GBP/USD forecast - page 29

 

GBP: Two-Sided Risks For GBP N-Term: Where To Target?


GBPUSD appreciated sharply last week as the High Court ruled against the government’s ability to trigger Article 50 using Royal prerogative. We think the decision is a setback for PM May but continue to see Brexit as our only working assumption. Yet political uncertainty will likely remain elevated ahead of the Supreme Court’s ruling, scheduled for 5- 8 December. GBP upside was further assisted by a shift to a more neutral BoE policy stance, likely reflecting concerns over the potential de-anchoring of inflation expectations, owing to currency weakness.

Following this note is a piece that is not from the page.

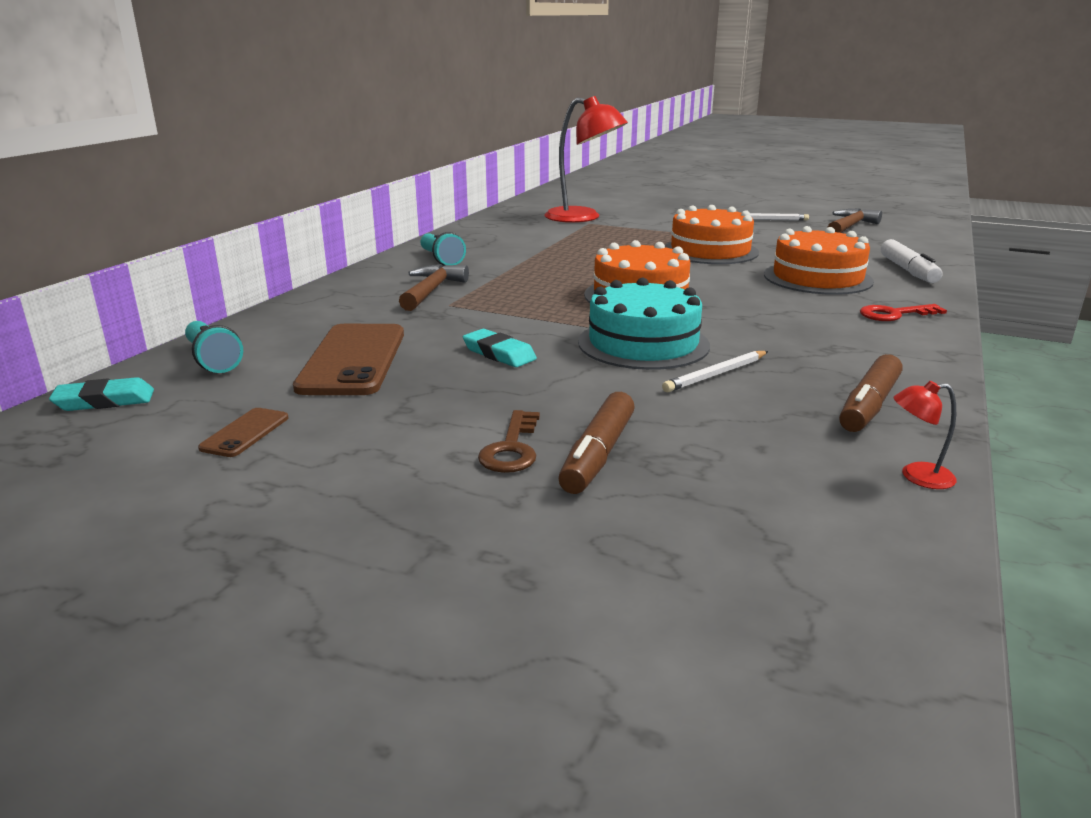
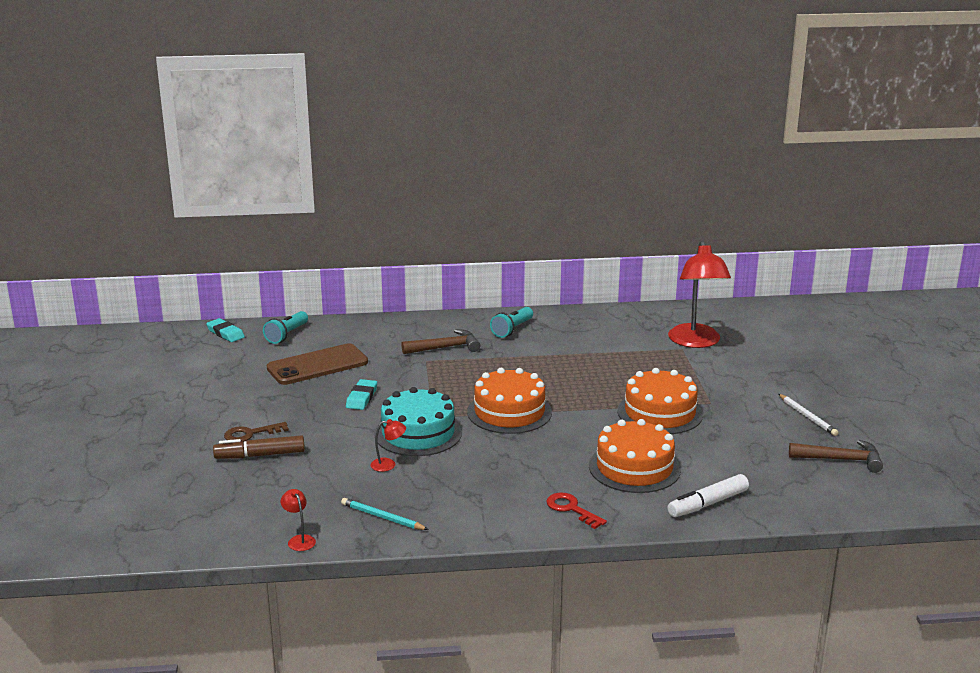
camera: 60 degrees right, 0 degrees up
(245, 433) = (220, 373): brown phone -> none
(716, 374) = (388, 465): white pencil -> red lamp
(869, 405) = (382, 517): brown marker -> turquoise pencil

We see two-sided risks for GBP in the near term, with political and economic uncertainty adding to the downside, while positioning and momentum represent near-term upside risks. As a result, we continue to forecast cable at 1.24 by year-end.

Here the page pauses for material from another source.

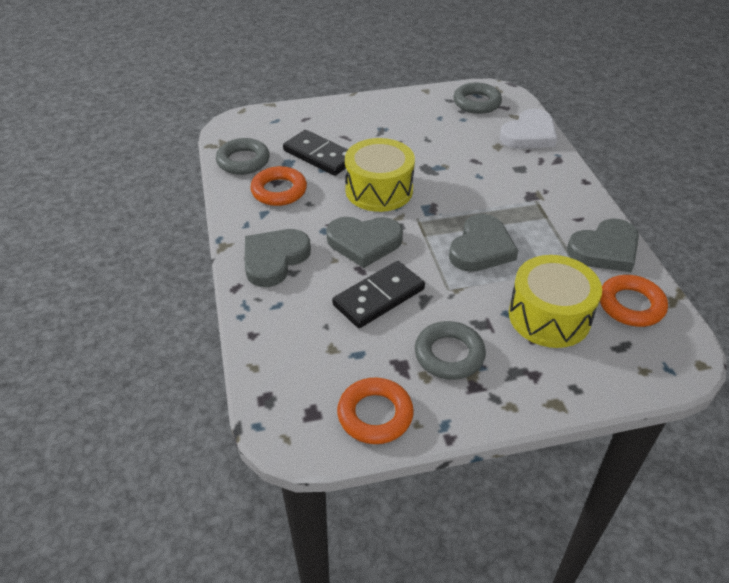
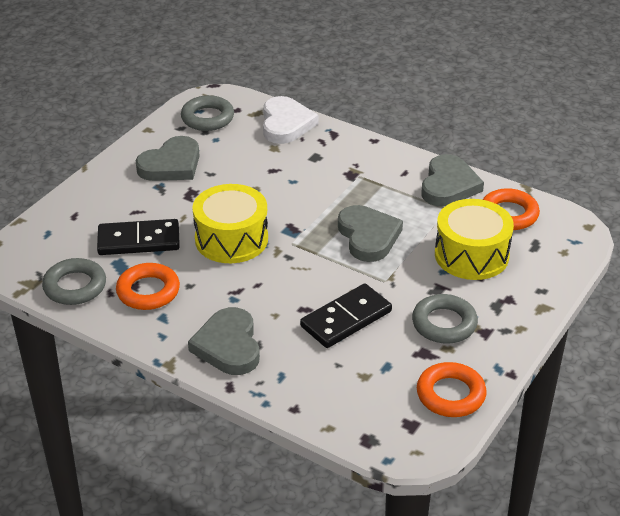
camera: 45 degrees left, 5 degrees down
(364, 243) = (279, 287): grey heart -> grey heart (171, 165)
(378, 297) = (346, 319): black domino -> black domino turned 45 degrees clockwise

UK economic data will likely weigh somewhat on the GBP this week, although the US election (Tuesday) will likely be a more important driver of USD crosses.

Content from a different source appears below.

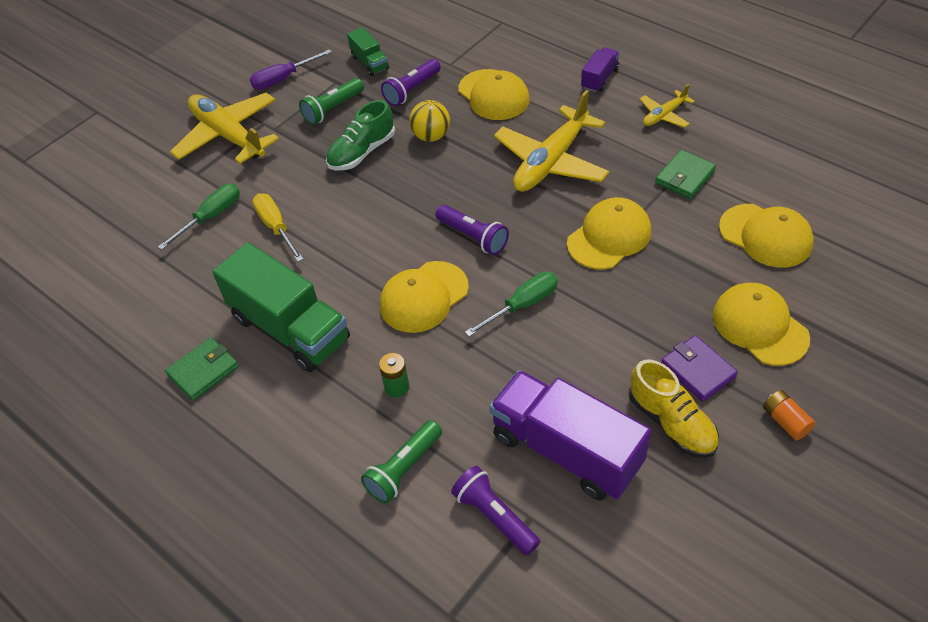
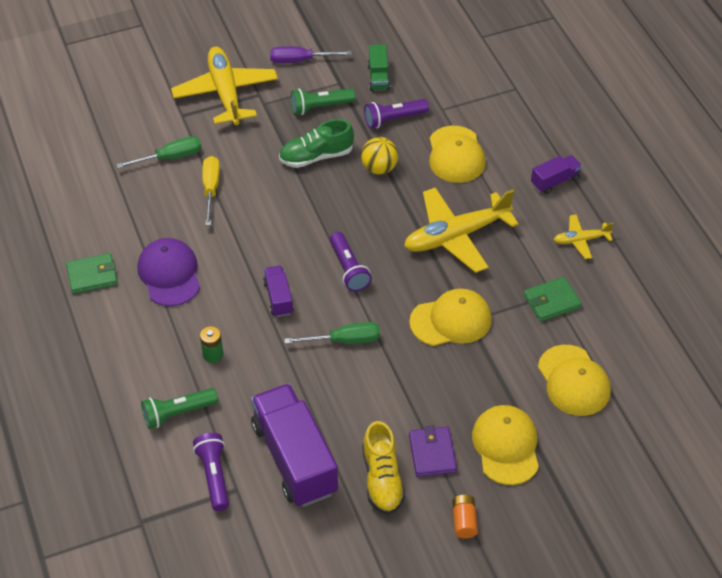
camera: 25 degrees right, 0 degrees up
(290, 328) = (169, 274): green truck -> purple cap
(424, 297) = (278, 298): yellow cap -> purple truck

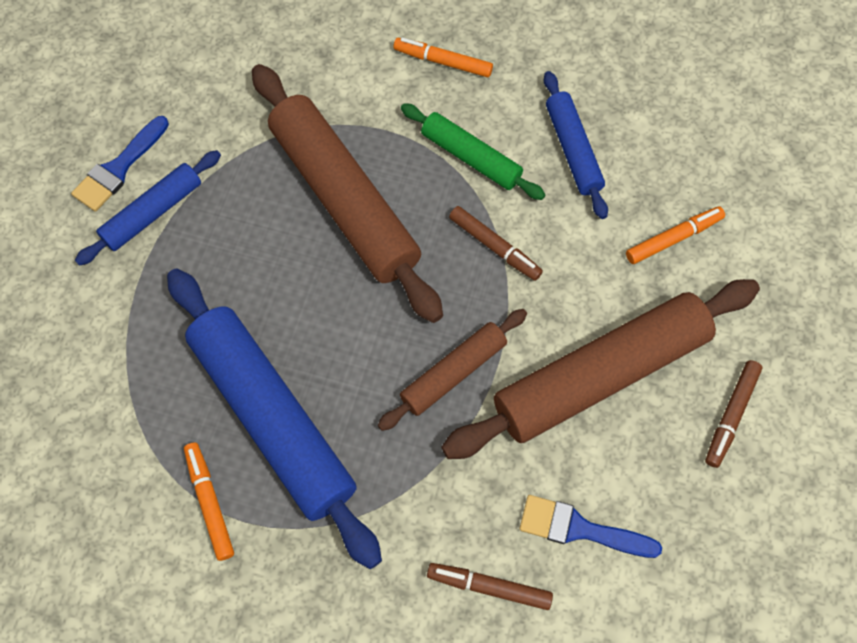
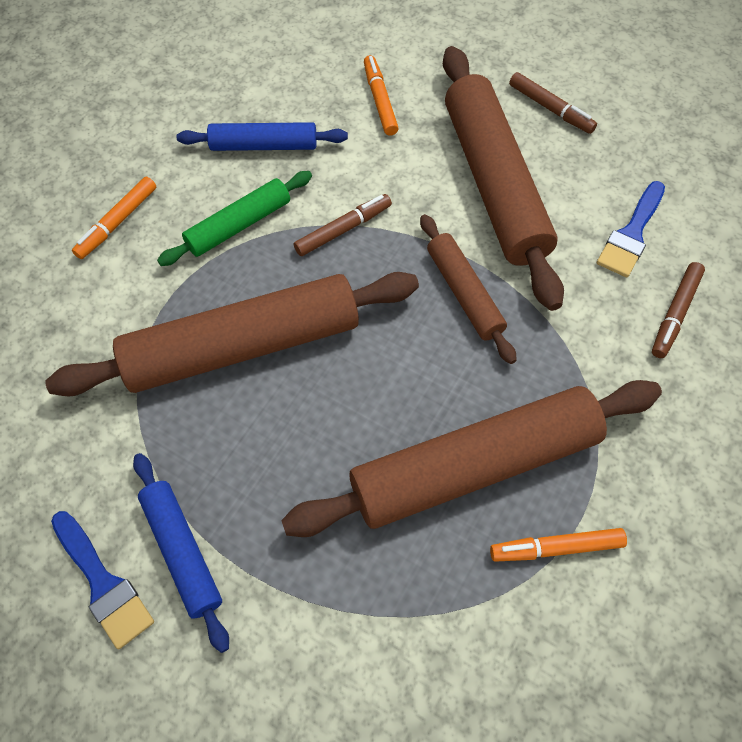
camera: 75 degrees left, 5 degrees down
(272, 419) = (475, 466): blue rolling pin -> brown rolling pin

On the data front, we forecast IP (Tuesday) to contract 0.6% m/m (consensus: 0.0% m/m, previous: -0.4% m/m), while looking for manufacturing output (Tuesday) to contract 0.2% m/m, against a consensus forecast of +0.4% m/m. Finally, also of interest in the context of the discussion on a post-Brexit UK, Theresa May will make a trade visit to India (6-8 November).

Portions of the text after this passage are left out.